Produced by David O. Selznick (Gone with the Wind), the film starred Laurence Olivier, Joan Fontaine, and Judith Anderson. Rebecca was based on a 1938 novel of the same name written by Daphne Du Maurier. A year earlier, Hitchcock had adapted Jamaica Inn from her novel of the same name. His 1963 film The Birds was based on a Du Maurier short story. Rebecca the novel was a best seller at the time and is considered one of the author’s finest works. Hitchcock, at the urging of Selznick, made a faithful adaptation of the gothic novel. Rebecca is an engaging tale where nothing is quite what it seems. While not a masterpiece on the level of some of Hitchcock’s greatest films like North by Northwest or Vertigo, it’s a fascinating story that reveals its truths in a tantalizingly slow fashion.
Rebecca begins with narration from a disembodied female voice who tells us she dreamed of visiting Manderley again. Manderley is a huge gothic mansion that seems to have at one time been home to the narrator. We then flash back to sunny Monte Carlo, where we meet our heroine. One of the fascinating things about Rebecca is that the heroine (Fontaine) remains nameless. The heroine is somewhat of plain Jane young woman working as a companion to the gregarious elderly socialite Edythe Van Hopper (Florence Bates), when she is swept up in a romance with the rich and powerful Maximilian de Winter (Olivier). De Winter is a widower who takes a liking to the young woman’s naiveté, asking her to promise to “never be 36 years old.” De Winter quickly marries the girl when he discovers Van Hopper ‘s intent to whisk her away to America to attend Van Hopper’s daughter’s wedding.
The newlywed couple returns to Mr. de Winter’s home in Cornwall, England. The estate, known as Manderley, is unlike anything the young woman has ever seen. Its expansiveness, along with its crew of housemaids and caretakers, is so intimidating the young woman immediately wonders what she has gotten herself into. While the couple spent many carefree hours together in Monte Carlo, things take a solemn turn when everyday life at Manderley sets in. The new Mrs. de Winter is overwhelmed with the presence of de Winter’s first wife, Rebecca. Though Rebecca has been deceased for a year, her possessions fill Manderley. The new Mrs. de Winter does her best to become the lady of the house, but the primary house maid, Mrs. Danvers (Anderson), is not about to let her forget the first Mrs. de Winter.

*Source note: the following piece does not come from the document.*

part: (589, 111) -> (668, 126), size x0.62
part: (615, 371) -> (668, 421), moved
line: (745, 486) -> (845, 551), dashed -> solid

One of the great aspects about Rebecca is that it never lets you get too comfortable in the story. The new Mrs. de Winter struggles in her role as the lady of the house, committing one faux pas after another, with almost no help from her new husband. All the while Rebecca is built up as the perfect wife and socialite who everyone loved. The new bride feels she could never be loved as much as Rebecca and is in constant despair and full of self-doubt. But Rebecca has secrets to reveal, and the film is at its best as it twists and turns to the truth. Where the movie falters somewhat is in its final acts. While the first part of the film is about showing, the final acts are about telling. What was initially fascinating to watch becomes a little less interesting and mysterious as the characters rush to tell the rest of the story through conversation rather than actions.
This could be a symptom of a too faithful adaptation of the novel. Perhaps there was too much in the novel to fit into a two-hour movie. The final scenes feel rushed, with each element being explained by one character to another. While there was a slow build at the beginning, the final secrets of Manderley and Rebecca are explained in a long monologue by Mr. de Winter. Because of the rushed nature of the final scenes some of the reactions of the characters, namely Mrs. de Winter, don’t feel believable. It’s still interesting, but a lot less fun than the beginning of the movie. What’s best about Rebecca are the characters, particularly the nameless heroine and Mrs. Danvers. Their interplay is the crux of the film. Anderson and Fontaine both turn in great performances as adversaries in constant battle.